Siempre que subía la escalinata Anido observaba, fascinado, la casa. Garlinton Manor era un imponente edificio isabelino construido en una fortísima piedra oscura que llevaron de una cantera vecina, con almenas y torreones incontables y también con ventanas de altísimas ojivas que le otorgaban un aire de cuento gótico acentuado por los cargados nubarrones que poblaban el cielo inglés. Pertenecía a la familia de sir Thomas y había permanecido deshabitado y medio en ruinas durante una buena temporada. Cuando sir Thomas lo rehabilitó, había pensado en convertirlo en un hotel de lujo, pero su pertenencia destacada en la hermandad lo llevó a reconsiderar su decisión. Así que una parte de la temporada la mansión se alquilaba para bodas, banquetes y celebraciones de gente adinerada, y al mismo tiempo, en el más absoluto secretismo, también servía para albergar las «celebraciones sado» de El Ruiseñor y la Rosa. Parte del atractivo de Garlinton Manor, además de su innegable belleza romántica, estaba en la creencia popular de los lugareños de que el fantasma de un salteador de caminos ahorcado recorría las habitaciones por las noches asustando a los clientes, la soga aún colgado del cuello, creencia que sir Thomas había esparcido por doquier para atraer a clientes ansiosos por ver algún espectro de la época isabelina deambulando por los amplios pasillos llenos de humedad pretérita. Oficialmente nadie lo había visto, pero sir Thomas no había dudado en organizar un congreso de esoterismo y magia el año anterior para darle todavía más renombre al sitio.
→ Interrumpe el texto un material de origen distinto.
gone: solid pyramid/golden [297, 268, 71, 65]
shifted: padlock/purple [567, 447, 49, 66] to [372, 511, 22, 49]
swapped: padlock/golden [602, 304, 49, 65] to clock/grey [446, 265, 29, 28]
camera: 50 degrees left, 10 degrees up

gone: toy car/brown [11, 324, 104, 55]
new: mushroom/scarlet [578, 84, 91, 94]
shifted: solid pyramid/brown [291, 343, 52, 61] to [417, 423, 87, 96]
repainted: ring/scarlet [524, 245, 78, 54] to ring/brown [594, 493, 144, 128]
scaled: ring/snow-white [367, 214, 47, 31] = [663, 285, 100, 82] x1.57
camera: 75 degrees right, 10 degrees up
Lo que nadie podía ni siquiera sospechar era que detrás de aquellas actividades sociales y totalmente respetables, en Garlinton Manor se celebraban las orgías secretas de la hermandad. Era el tipo de cosas que sir Thomas Hampton consideraba muy divertidas. Le encantaba sorprender a todo el mundo con sus excentricidades.
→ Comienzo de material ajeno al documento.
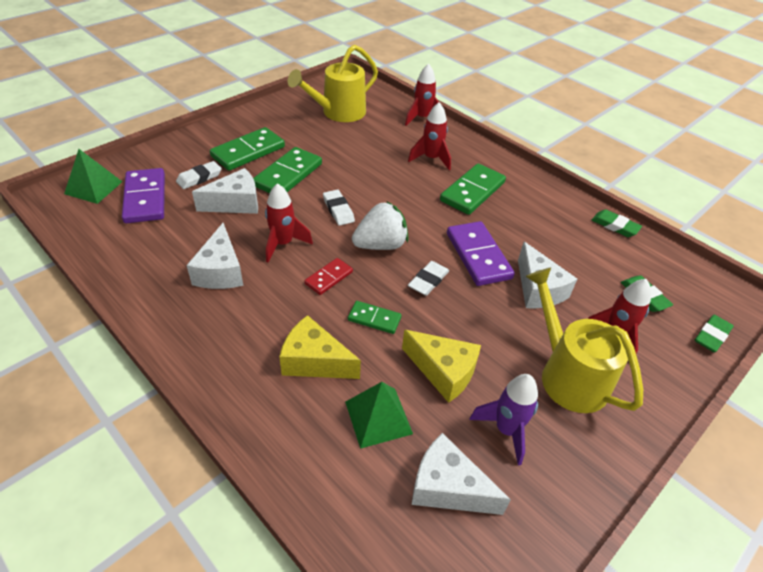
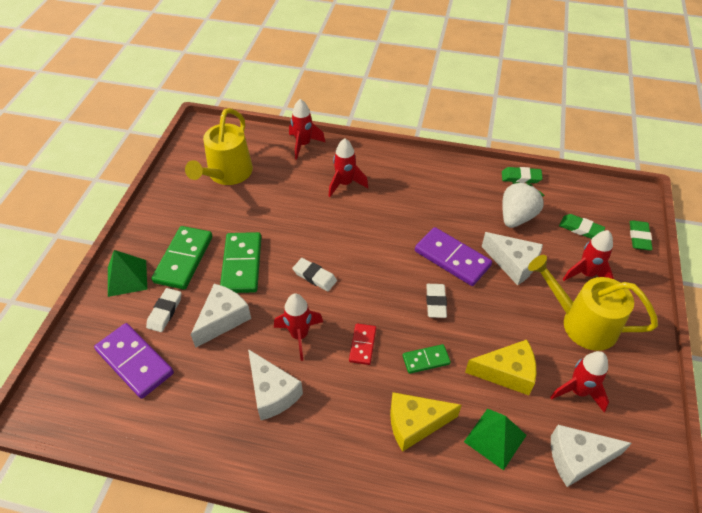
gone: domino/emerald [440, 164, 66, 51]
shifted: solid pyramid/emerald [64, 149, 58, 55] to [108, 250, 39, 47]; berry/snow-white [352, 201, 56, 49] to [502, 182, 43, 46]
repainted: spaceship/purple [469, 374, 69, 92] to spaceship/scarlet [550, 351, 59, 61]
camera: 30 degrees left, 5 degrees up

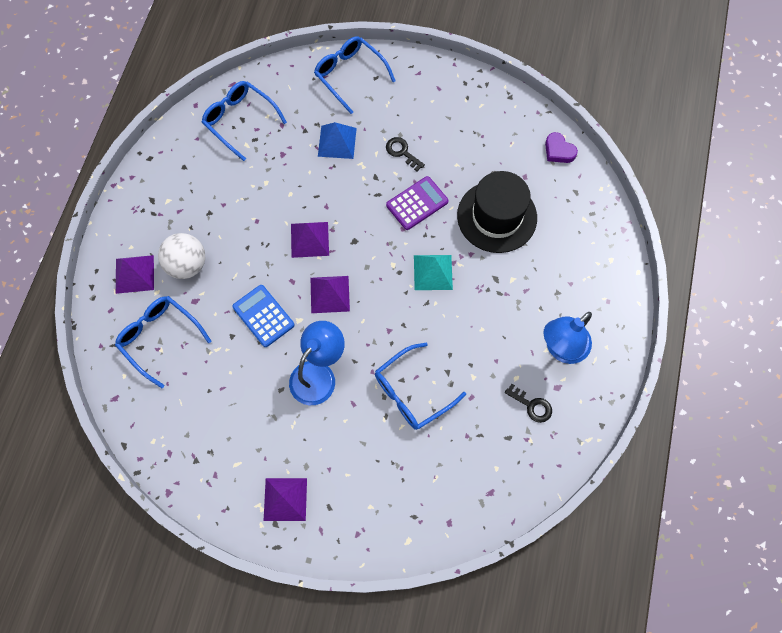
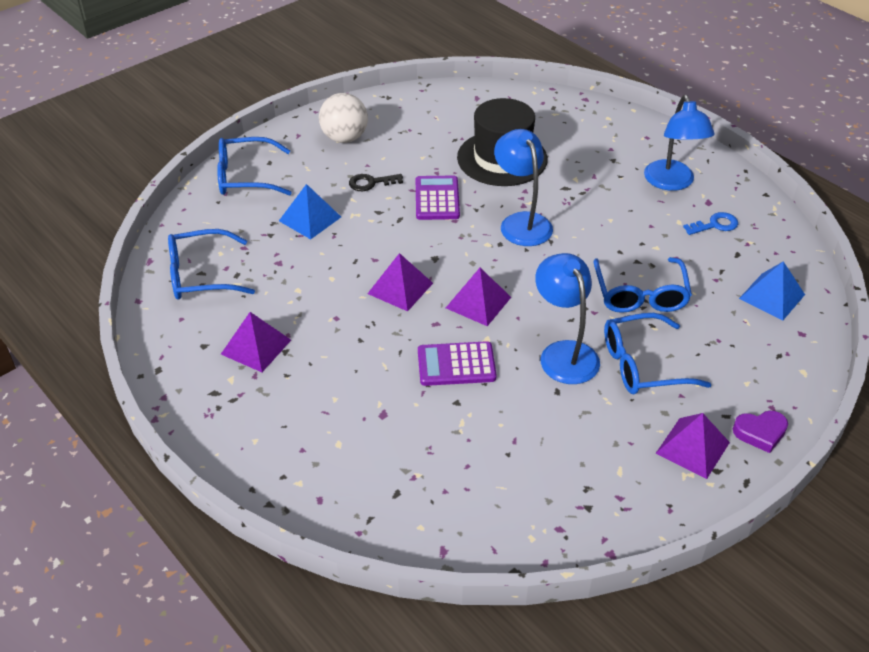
new: solid pyramid/royal blue [739, 261, 66, 60]
shifted: spectacles/royal blue [115, 296, 96, 92] to [604, 313, 108, 81]; solid pyramid/purple [116, 255, 38, 39] to [221, 312, 70, 60]; sphere/snow-white [158, 233, 47, 46] to [319, 93, 49, 50]; heart shape/purple [545, 132, 33, 31] to [733, 411, 55, 42]
swapped: solid pyramid/teal [414, 255, 39, 35] to lamp/royal blue [494, 129, 59, 117]
repainted: calculator/royal blue [232, 285, 63, 62] to calculator/purple [418, 341, 79, 45]; latchkey/jet-black [505, 383, 47, 40] to latchkey/royal blue [683, 212, 55, 23]
camera: 55 degrees left, 25 degrees down

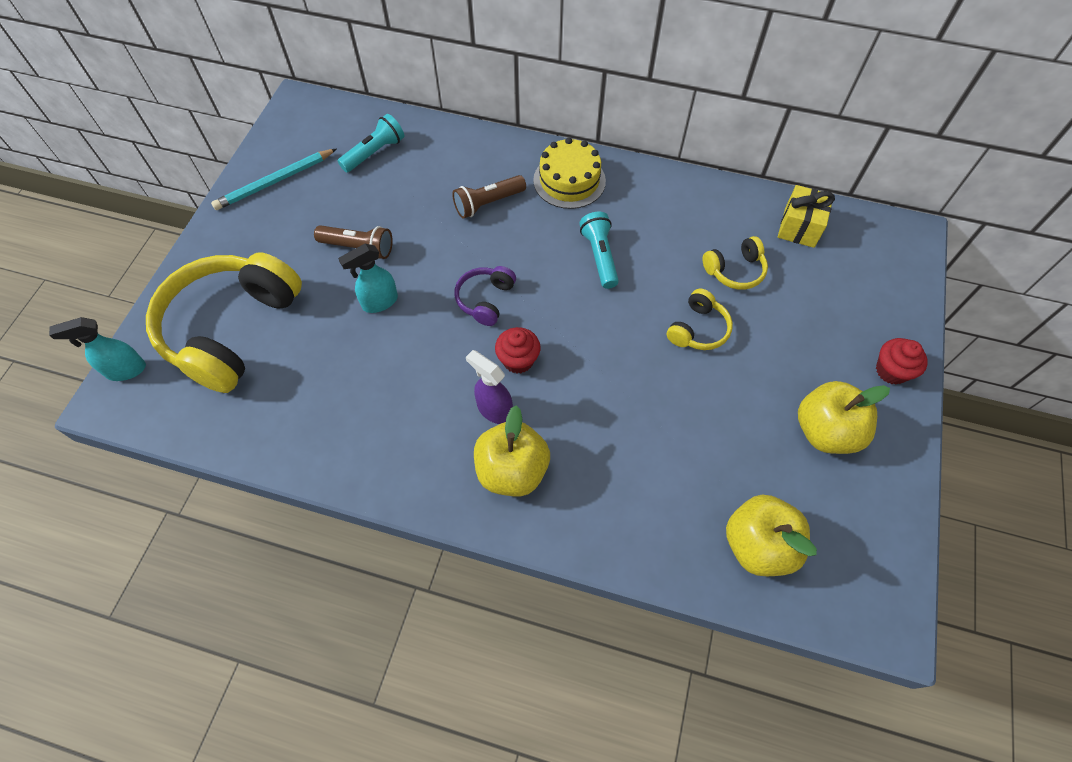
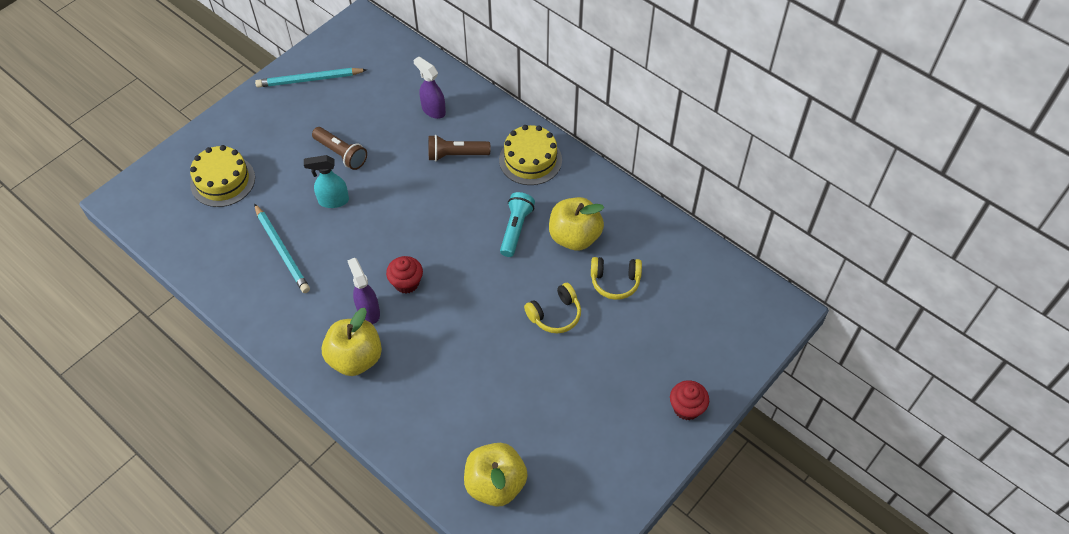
gone: spray cleaner/teal [49, 317, 97, 64]; torch/teal [338, 114, 67, 58]; headset/purple [455, 266, 61, 60]; wrapped gift/golden [778, 185, 57, 63]
new: pencil/teal [254, 203, 56, 90]; spray cleaner/purple [413, 56, 33, 63]
shifted: apple fruit/golden [798, 381, 92, 73] to [549, 197, 55, 54]
swapped: headset/golden [146, 252, 156, 141] to gateau/golden [190, 145, 65, 62]
camera: 25 degrees right, 5 degrees down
La habitación olía a antiguo, pero también a incienso y a vainilla. A Jaime siempre le había fascinado la cama con dosel rojo tudor en la que solía dormir cuando acudía a las reuniones de la hermandad. Sobre la colcha crema de flores azules ya estaba dispuesto su disfraz: una levita negra, pantalones de color negro hasta la rodilla, botas de montar, chaleco negro floreado con ribetes de color oro. Y lo mejor, un tricornio con escarapela blanca, roja y azul y una fusta de cuero cuya piel olía desde varios metros. Abrió el ventanal de arco gótico y miró hacia abajo con un poco de vértigo. La habitación no era muy diferente a como había sido seis siglos atrás: los muebles eran recreaciones modernas casi perfectas del estilo isabelino. La gárgola cornuda seguía escupiendo agua a través de su lengua llena de musgo. A lo lejos, tras la ventana con mainel, se podían ver kilómetros y kilómetros de campiña salpicada de bosques cubiertos de niebla y la parte superior del tejado de un campanario gris que pertenecía a un pueblo cercano donde solían ir él y Sue a tomar el té y pastelitos con nata.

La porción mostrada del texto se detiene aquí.